Con la llegada del frío, el Vaticano ha puesto a la venta décimos para la lotería papal, un sorteo de algunos de los regalos que el papa ha recibido en el último año y cuyos beneficios serán destinados a ayudar a los más necesitados.
Esta rifa, llamada Lotería de beneficencia para las obras de caridad del Santo Padre y estrenada este año, busca reunir fondos para ayudar a las personas sin hogar, a los desprotegidos que en la época de invierno sufren con mayor crudeza las consecuencias de las bajas temperaturas.
Además de ayudar a los más pobres con la compra del boleto, el participante que se alce con el primer premio recibirá un Fiat Panda todoterreno de color blanco que, como el resto de objetos que se sortean, fue un regalo recibido por el pontífice en los últimos 12 meses.

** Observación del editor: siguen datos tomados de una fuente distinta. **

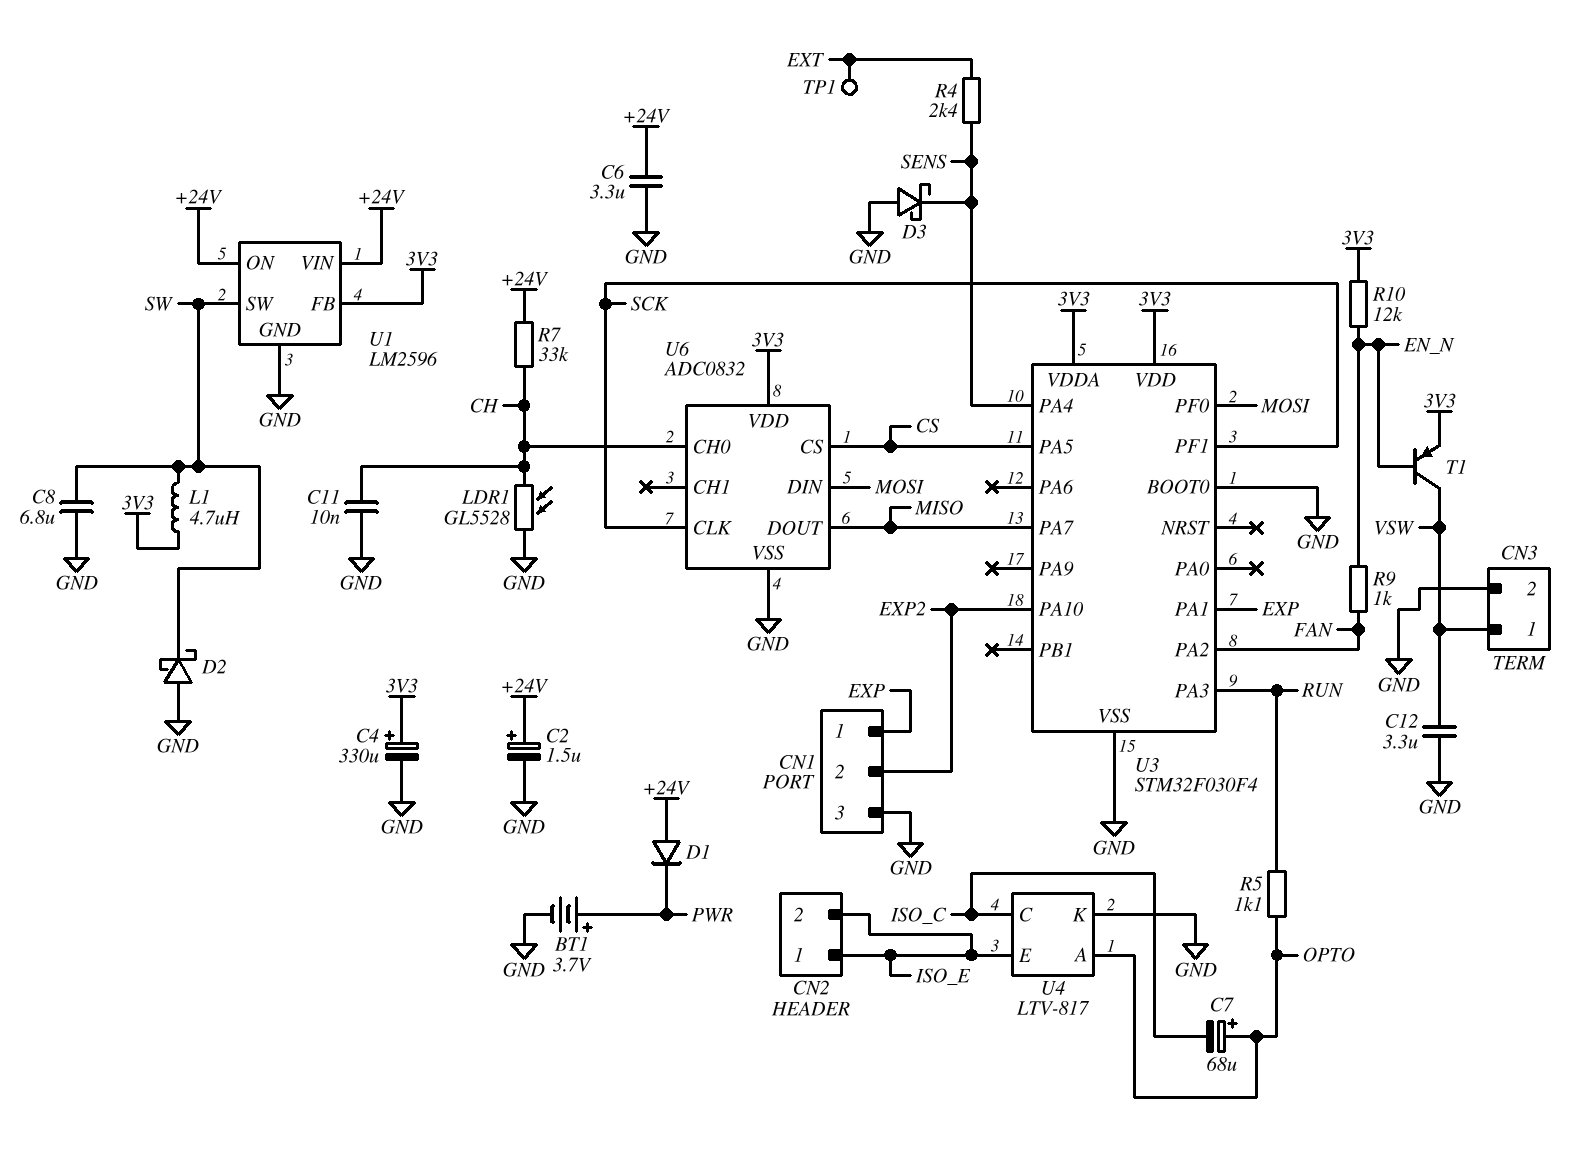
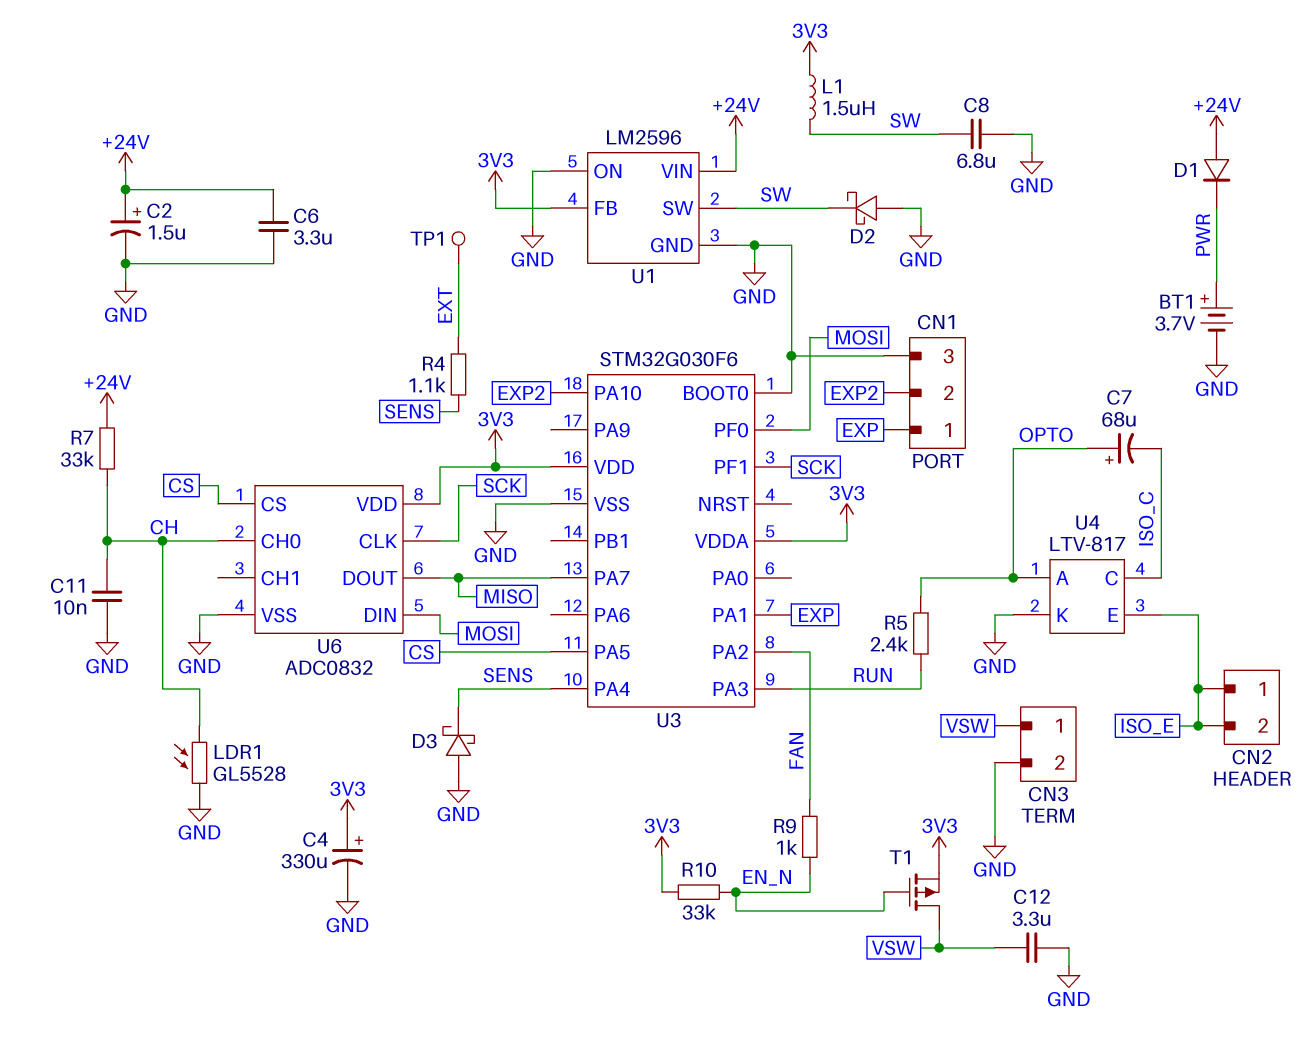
L1: 4.7uH (3V3, SW) -> 1.5uH (3V3, SW)
R4: 2.4k (EXT, SENS) -> 1.1k (EXT, SENS)
R5: 1.1k (OPTO, RUN) -> 2.4k (OPTO, RUN)
R10: 12k (3V3, EN_N) -> 33k (3V3, EN_N)
T1: PNP (B EN_N, C VSW, E 3V3) -> PMOS (G EN_N, D VSW, S 3V3)
U1 pin ON: +24V -> GND
U3: STM32F030F4 -> STM32G030F6

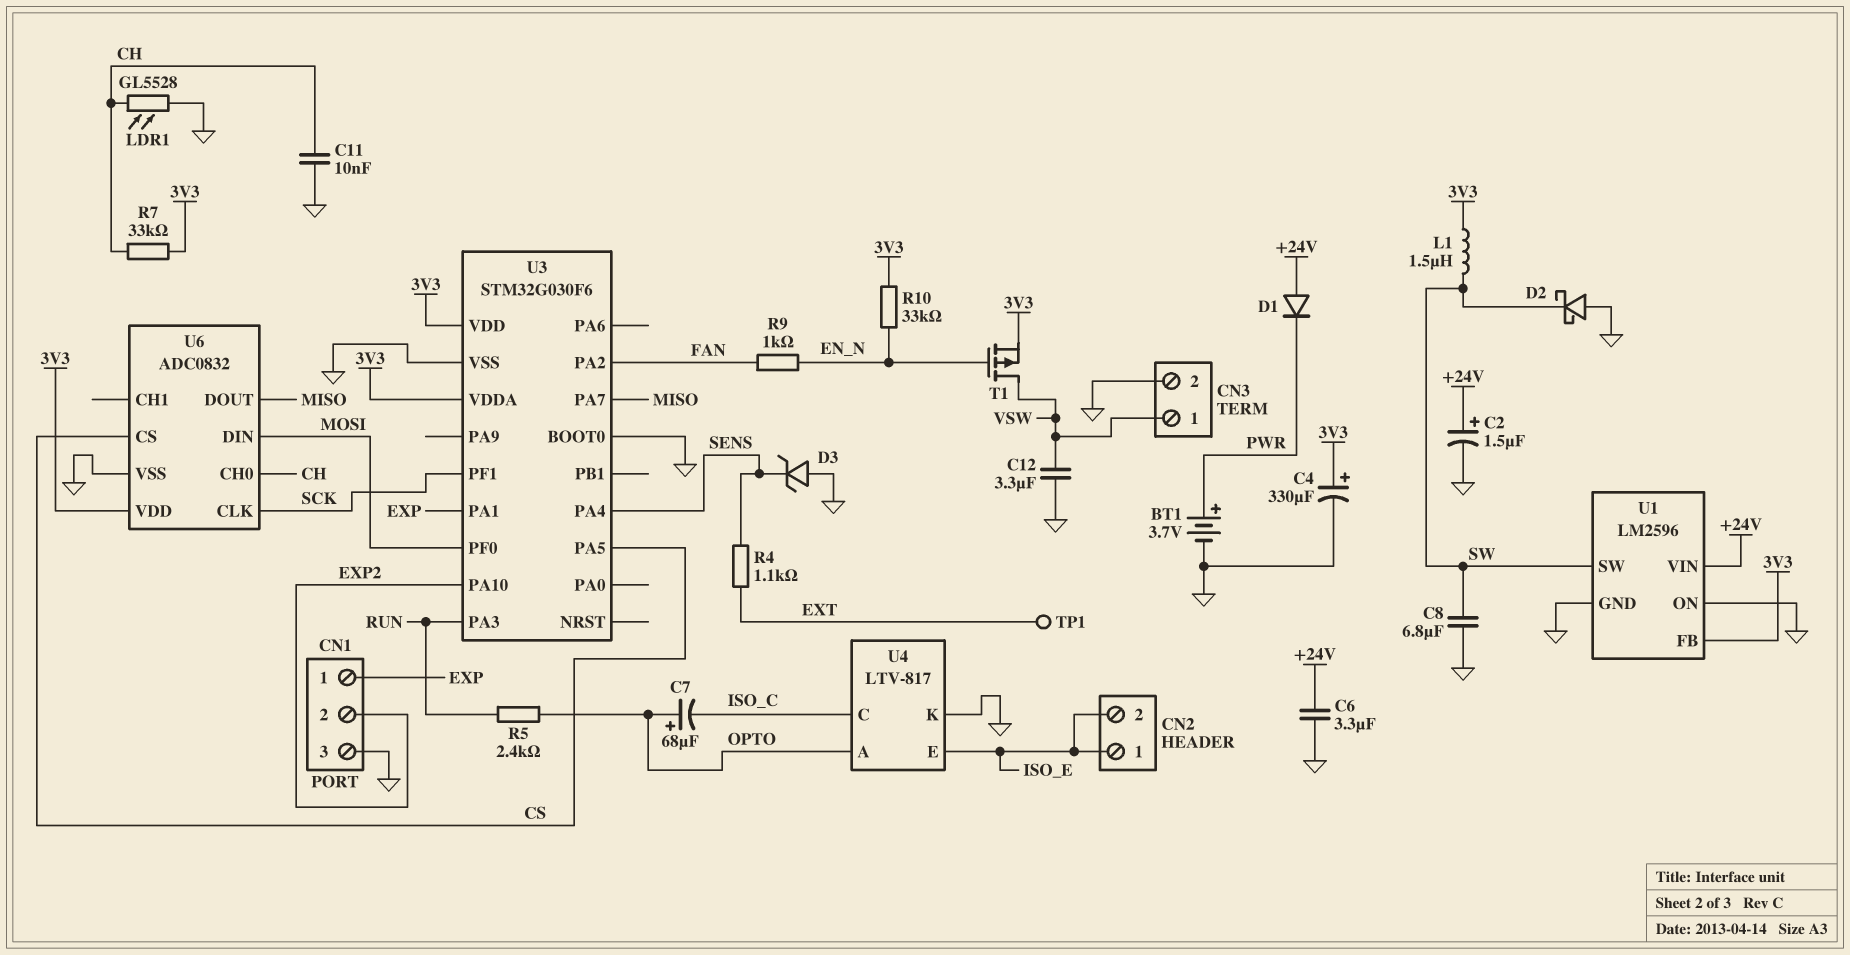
D3: schottky (A GND, K SENS) -> zener (A GND, K SENS)
R7: 33k (+24V, CH) -> 33k (3V3, CH)

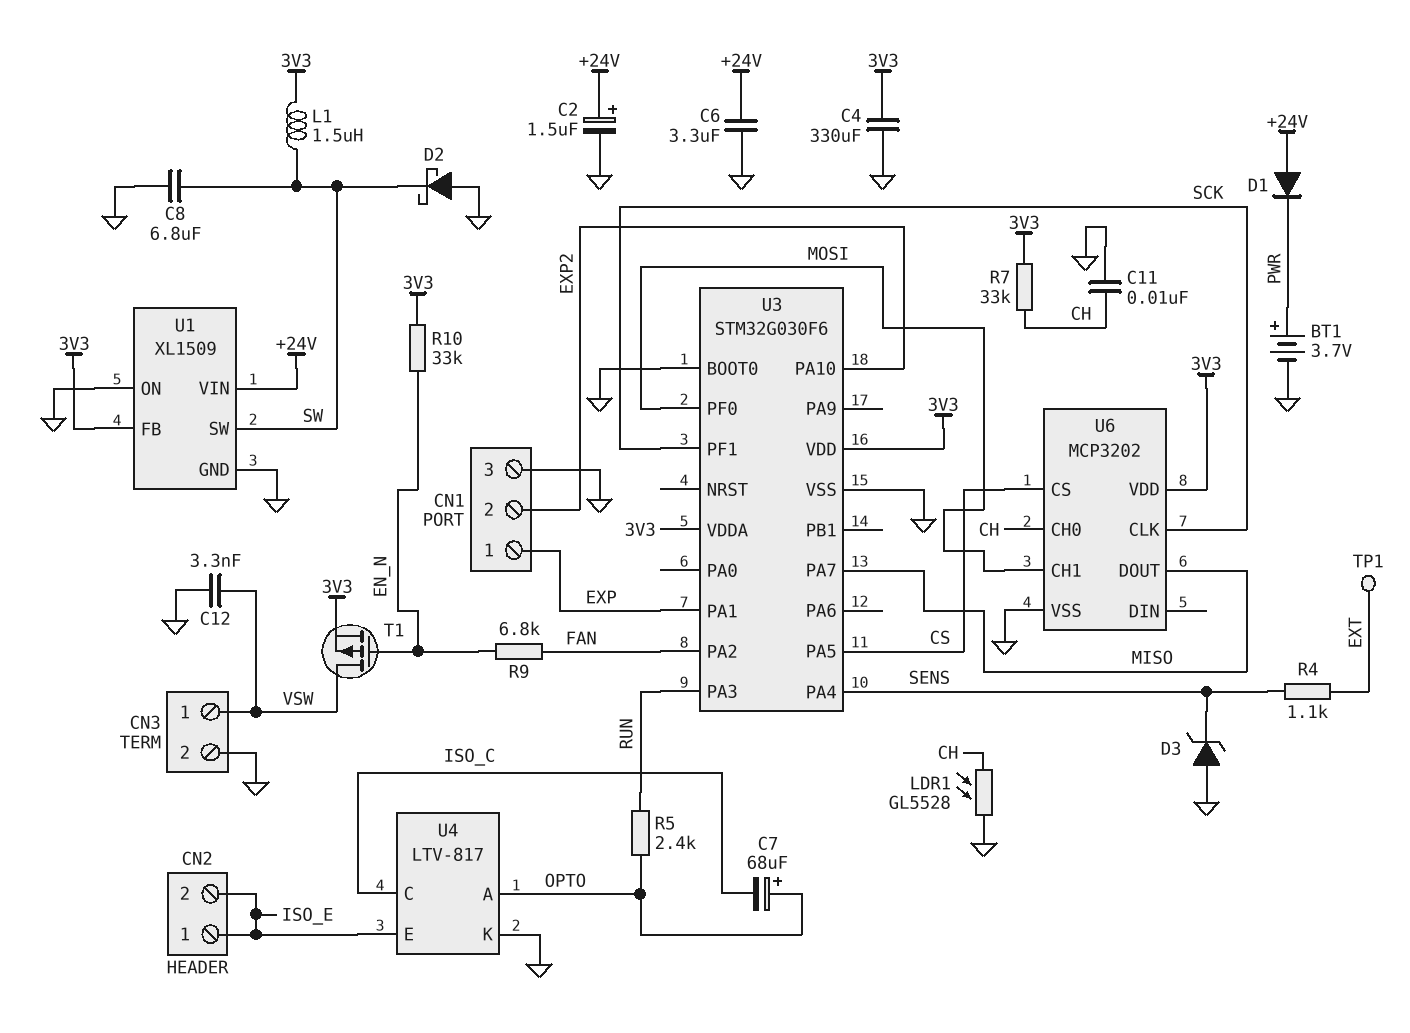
C4: 330uF (plus 3V3, minus GND) -> 330uF (3V3, GND)
C12: 3.3uF (GND, VSW) -> 3.3nF (GND, VSW)
R9: 1k (EN_N, FAN) -> 6.8k (EN_N, FAN)
U1: LM2596 -> XL1509
U6: ADC0832 -> MCP3202
U6 pin CH1: none -> MOSI
U6 pin DIN: MOSI -> none

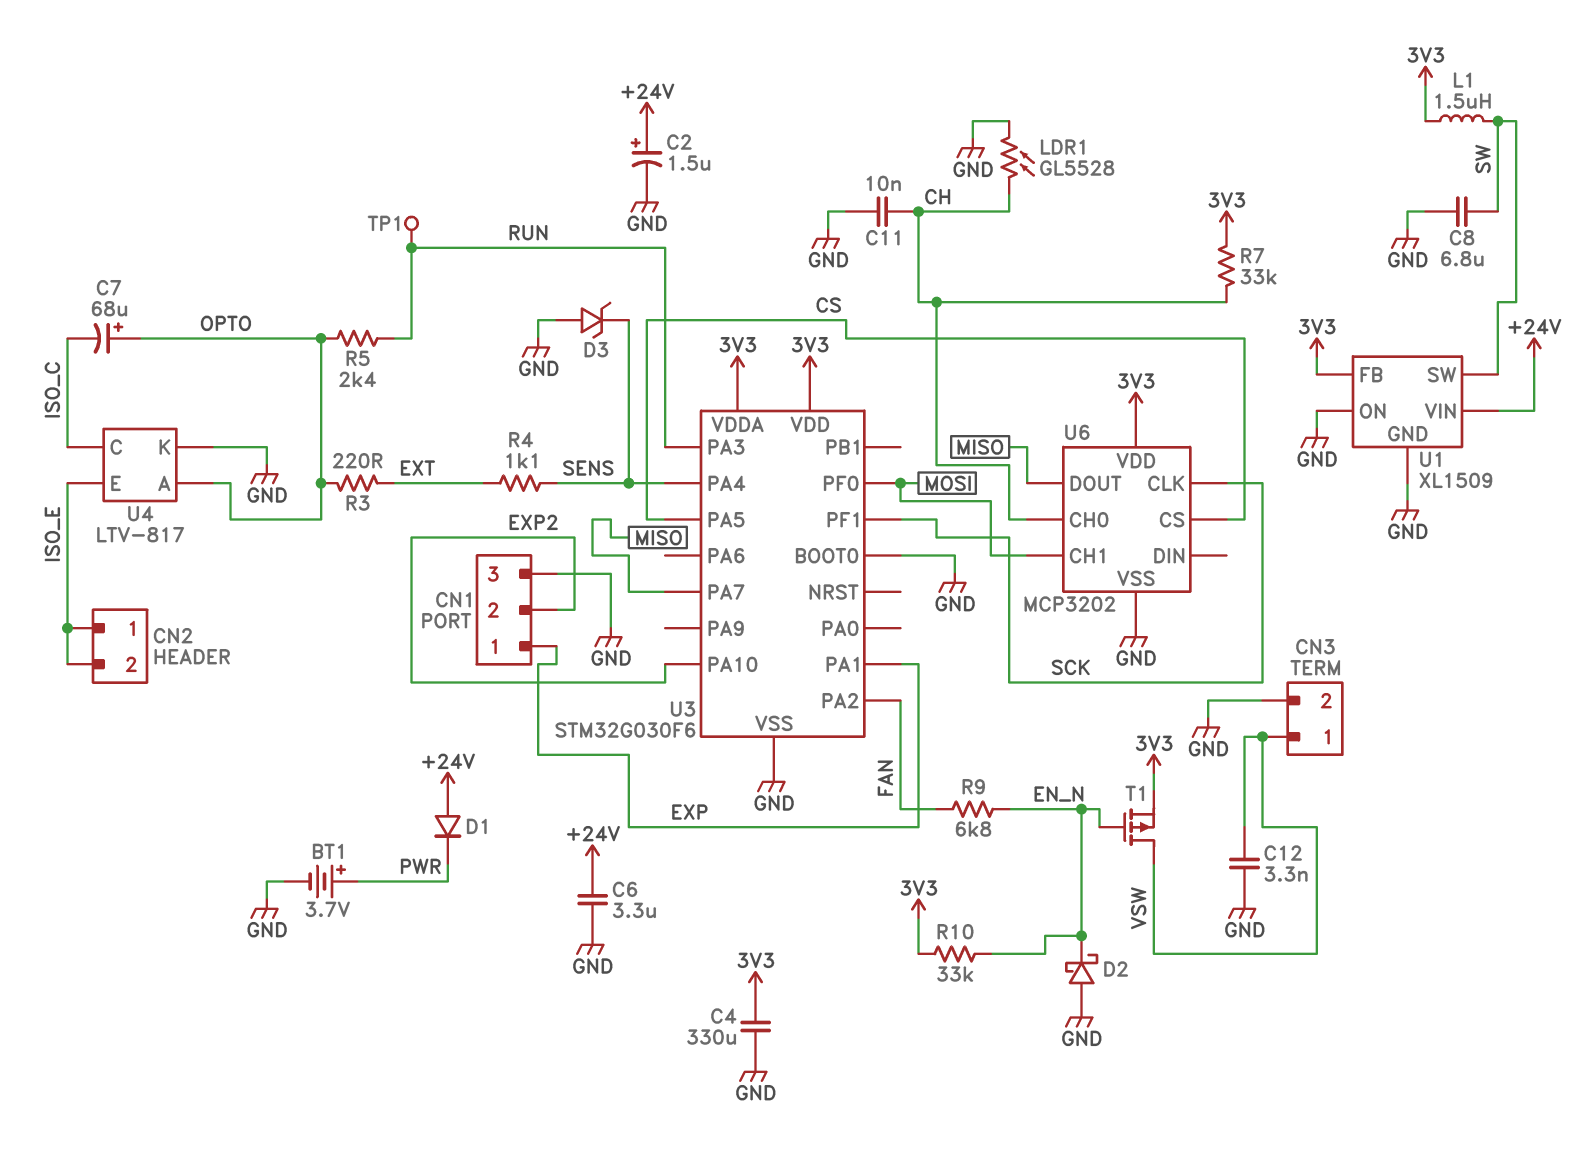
D2: schottky (A GND, K SW) -> schottky (A GND, K EN_N)
R3: none -> 220 (EXT, OPTO)
TP1: test point (EXT) -> test point (RUN)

Según las bases del concurso, los siguientes tres afortunados recibirán una bicicleta cada uno, una azul celeste, otra naranja y otra gris. El resto de galardonados se llevarán tándem, una cámara de video digital de alta definición, relojes, una cafetera, marcos de plata, estilográficas, carteras, accesorios para teléfonos inteligentes o un sombrero blanco, modelo Panamá, de la firma ecuatoriana Homero Ortega.